Used along-side with [authentication-enabled metadata service](/docs/authentication/introducing-metadata-service-authentication.md), PATs add a layer of protection to DataHub where only authorized users are able to perform actions in an automated way.
> - [Authentication: About DataHub Personal Access Tokens](/docs/authentication/personal-access-tokens.md)
> - [Developer Guides: DataHubAccessToken](/docs/generated/metamodel/entities/dataHubAccessToken.md)
### View
Views allow you to save and share sets of filters for reuse when browsing DataHub. A view can either be public or personal.
> - [DataHubView](/docs/generated/metamodel/entities/dataHubView.md)
### Deprecation
Deprecation is an aspect that indicates the deprecation status of an entity. Typically it is expressed as a Boolean value.

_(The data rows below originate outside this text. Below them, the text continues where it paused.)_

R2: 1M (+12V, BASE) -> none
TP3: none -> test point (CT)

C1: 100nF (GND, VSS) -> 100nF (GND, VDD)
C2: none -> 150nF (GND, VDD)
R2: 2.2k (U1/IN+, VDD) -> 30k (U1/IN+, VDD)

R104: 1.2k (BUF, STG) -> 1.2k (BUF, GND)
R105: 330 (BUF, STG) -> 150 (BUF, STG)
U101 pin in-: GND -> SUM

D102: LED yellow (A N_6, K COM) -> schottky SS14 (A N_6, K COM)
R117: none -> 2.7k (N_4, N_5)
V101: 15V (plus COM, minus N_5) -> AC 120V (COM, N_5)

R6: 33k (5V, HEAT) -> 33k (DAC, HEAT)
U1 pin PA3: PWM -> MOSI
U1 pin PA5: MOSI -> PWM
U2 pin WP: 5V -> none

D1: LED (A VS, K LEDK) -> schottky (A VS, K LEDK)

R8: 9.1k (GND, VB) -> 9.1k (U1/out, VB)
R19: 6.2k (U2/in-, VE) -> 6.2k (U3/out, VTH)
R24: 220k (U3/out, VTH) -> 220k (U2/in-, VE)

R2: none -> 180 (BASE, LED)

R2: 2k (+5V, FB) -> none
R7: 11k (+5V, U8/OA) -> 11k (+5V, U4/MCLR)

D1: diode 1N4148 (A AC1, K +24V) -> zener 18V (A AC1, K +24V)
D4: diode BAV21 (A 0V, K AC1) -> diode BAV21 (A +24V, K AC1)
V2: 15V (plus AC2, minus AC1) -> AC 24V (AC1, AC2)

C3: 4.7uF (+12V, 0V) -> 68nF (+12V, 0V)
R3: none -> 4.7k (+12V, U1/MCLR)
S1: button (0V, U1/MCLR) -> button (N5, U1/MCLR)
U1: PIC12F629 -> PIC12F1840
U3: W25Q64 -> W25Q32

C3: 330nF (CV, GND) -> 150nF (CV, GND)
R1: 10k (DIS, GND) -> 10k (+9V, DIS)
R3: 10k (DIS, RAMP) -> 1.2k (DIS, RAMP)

> - [Deprecation of a dataset](/docs/generated/metamodel/entities/dataset.md#deprecation)
### Ingestion Source
Ingestion sources refer to the data systems that we are extracting metadata from. For example, we have sources for BigQuery, Looker, Tableau and many others.
> - [Sources](/metadata-ingestion/README.md#sources)
> - [DataHub Integrations](https://datahubproject.io/integrations)
### Container
A container of related data assets.
> - [Developer Guides: Container](/docs/generated/metamodel/entities/container.md)
### Data Platform
Data Platforms are systems or tools that contain Datasets, Dashboards, Charts, and all other kinds of data assets modeled in the metadata graph.
<details><summary>
List of Data Platforms
</summary>
- Azure Data Lake (Gen 1)
- Azure Data Lake (Gen 2)
- Airflow
- Ambry
- ClickHouse
- Couchbase
- External Source
- HDFS
- SAP HANA
- Hive
- Iceberg
- AWS S3
- Kafka
- Kafka Connect
- Kusto
- Mode
- MongoDB
- MySQL
- MariaDB
- OpenAPI
- Oracle
- Pinot
- PostgreSQL
- Presto
- Tableau
- Vertica
Reference : [data_platforms.yaml](https://github.com/datahub-project/datahub/blob/master/metadata-service/configuration/src/main/resources/bootstrap_mcps/data-platforms.yaml)
</details>
> - [Developer Guides: Data Platform](/docs/generated/metamodel/entities/dataPlatform.md)
### Dataset
Datasets represent collections of data that are typically represented as Tables or Views in a database (e.g. BigQuery, Snowflake, Redshift etc.), Streams in a stream-processing environment (Kafka, Pulsar etc.), bundles of data found as Files or Folders in data lake systems (S3, ADLS, etc.).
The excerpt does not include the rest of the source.